A Roma, dopo l'occupazione dei binari della stazione termini, la polizia ha caricato i manifestanti e ora la Digos starebbe studiando i filmati della manifestazione. Scrive la Questura in un comunicato: «Intorno alle 18 odierne un gruppo di persone aderenti ai Collettivi studenteschi e ai centri sociali (...) si sono diretti presso la Stazione Termini, i cui ingressi principali erano presidiati da contingenti delle Forze dell'ordine. Forzando un ingresso laterale un gruppo di manifestanti è entrato all'interno dell'area dello scalo ferroviario, tentando di risalire i binari, senza tuttavia riuscirci. Dopo essere stati fronteggiati dalle Forze dell'ordine, che ha visto anche il lancio di alcuni sassi da parte dei manifestanti, il gruppo si è allontanato dai binari uscendo dallo scalo ferroviario, per poi dirigersi verso la stazione Tiburtina. Al momento non sono stati segnalati danni. Tutte le fasi della manifestazione non preavvisata sono state documentate dalla Polizia Scientifica. Le immagini saranno vagliate ai fini della successiva informativa di reato all'Autorità giudiziaria».
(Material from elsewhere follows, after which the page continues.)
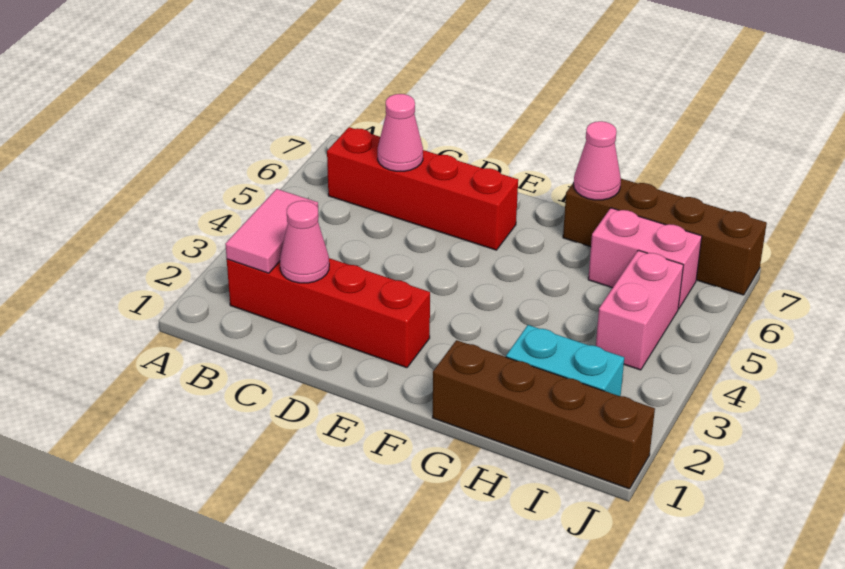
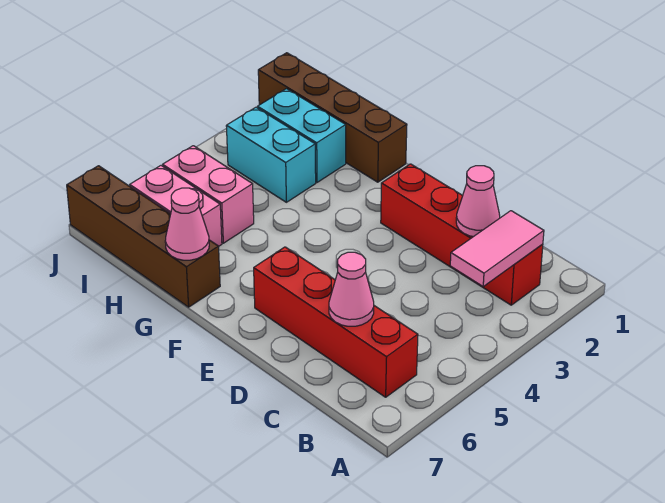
none -> cyan brick H3:I3 level 1
pink brick I4:I5 level 1 -> pink brick H5:I5 level 1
Cariche della Polizia in assetto antisommossa contro il corteo No Tav che a Bologna aveva cominciato poco fa a sfilare da Piazza Nettuno lungo via Indipendenza. Dopo le cariche a Bologna i manifestanti si sono riorganizzati ed hanno occupato il primo binario della stazione ferroviaria.

Inoltre sono accusati di aver colpito con calci e pugni quattro controllori, che stavano svolgendo un servizio straordinario di controllo da parte di Trenitalia per i treni diretti a Torino in occasione dela manifestazione No Tav di sabato, i due ragazzi di venti anni arrestati sabato mattina dagli agenti della Polfer diretta da Spartaco Mortola con l'accusa di concorso in resistenza a pubblico ufficiale e lesioni. Oggi il giudice delle direttissime ha convalidato l'arresto, ma li ha rimessi in libertà con l'obbligo di firma. Il processo si terrà il 26 marzo.